Secondo molti commentatori, uno dei principali responsabili, non solo dell’attentato all’aeroporto di Istanbul, ma della scia di terrorismo che infiamma la Turchia, è il suo presidente Erdogan.
Quando in Siria nel 2011 è esplosa la guerra civile, Erdogan ha preso la decisione di dare pieno appoggio ai ribelli combattenti contro il regime siriano.
Questo significa che, per molti anni, per i “foreign fighters” attraversare la Turchia è stato più facile del previsto e ora il paese è la dimora di una grande rete di supporto all’ISIS.

Questa condotta di Erdogan è iniziata a cambiare molto bruscamente all’inizio del 2015, soprattutto in virtù delle crescenti pressioni internazionali e lo Stato Islamico ha risposto dichiarando guerra all’antica Costantinopoli.
Le autorità turche hanno arrestato più di 1.200 sospetti simpatizzanti ISIS nel corso degli ultimi 12 mesi.

Erdogan rompe la tregua con i curdi: Turchia nel caos

Erdogan è accusato non solo di aver permesso questo continuo flusso di “foreign fighters”, ma anche di aver riaperto le ostilità con i curdi.
Questi ultimi rappresentano un altro grande elemento di instabilità per la Turchia.
Costituiscono più del 18% della popolazione e hanno dato vita ad una vera e propria guerra civile per il raggiungimento di una maggiore autonomia.
I miliziani curdi si sono riuniti nel PKK - Partito dei Lavoratori del Kurdistan - il quale viene accusato da ogni parte di terrorismo per i suoi metodi di lotta.
La tregua che la Turchia e il PKK erano riusciti a firmare è stata interrotta dal presidente Erdogan che ha rigettato il paese nel caos.
Tutti fattori di instabilità per una Turchia oggi scossa continuamente da attentati terroristici di ogni sorta.

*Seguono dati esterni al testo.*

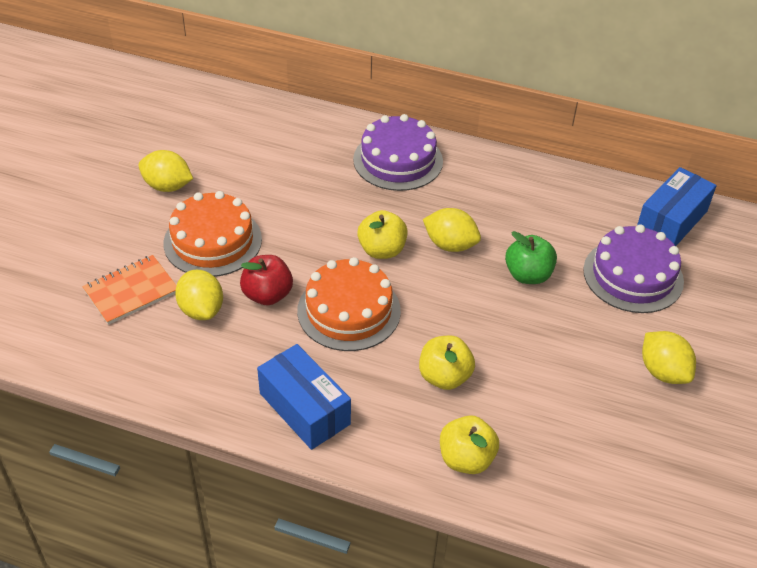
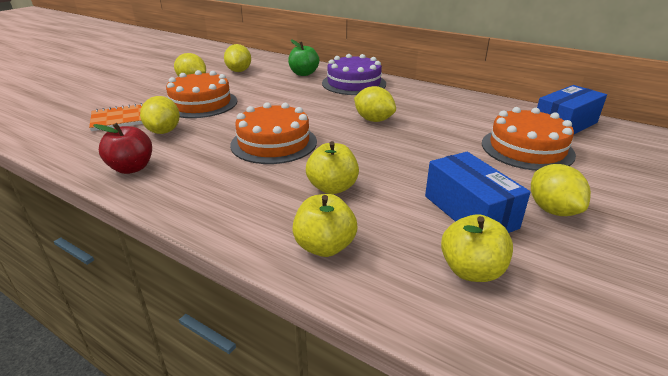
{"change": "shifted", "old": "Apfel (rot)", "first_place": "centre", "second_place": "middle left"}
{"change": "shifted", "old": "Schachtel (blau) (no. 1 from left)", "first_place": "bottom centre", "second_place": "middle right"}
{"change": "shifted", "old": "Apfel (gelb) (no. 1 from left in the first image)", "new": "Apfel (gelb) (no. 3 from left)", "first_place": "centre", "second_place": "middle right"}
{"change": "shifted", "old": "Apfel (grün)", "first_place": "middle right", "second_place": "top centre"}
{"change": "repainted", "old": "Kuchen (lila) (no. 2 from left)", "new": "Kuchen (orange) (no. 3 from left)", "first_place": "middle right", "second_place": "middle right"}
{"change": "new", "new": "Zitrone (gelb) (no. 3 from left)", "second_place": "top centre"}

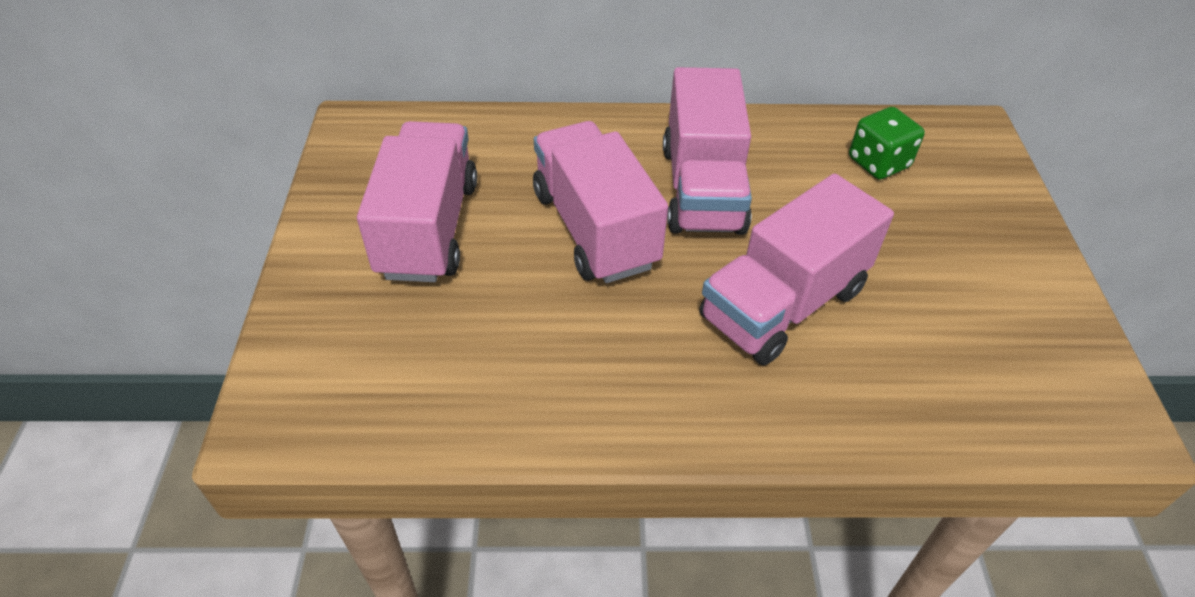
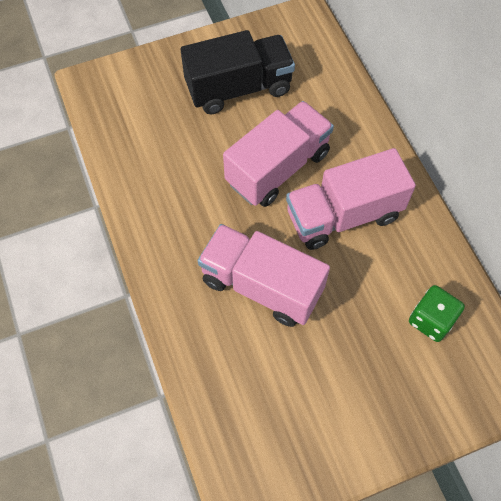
{"change": "repainted", "old": "Lastwagen (rosa) (no. 1 from left)", "new": "Lastwagen (schwarz)", "first_place": "centre", "second_place": "top centre"}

Nonostante i suoi errori, Erdogan ha ragione nel riconoscere che la crisi della Turchia si inserisce in una più grande crisi regionale ed internazionale, ragion per cui tutti gli stati devono agire assieme.
L’attentato terroristico all’aeroporto di Istanbul è stato causato dalla presa di posizione della Turchia contro lo Stato Islamico, ma ha rappresentato anche l’opportunità di commettere un’atrocità.
Istanbul e Bruxelles sono la prova di quanto gli aeroporti possano essere i luoghi preferiti dagli attentatori.
Erdogan ha dunque ragione: “È un problema comune. Siamo tutti sulla stessa barca”.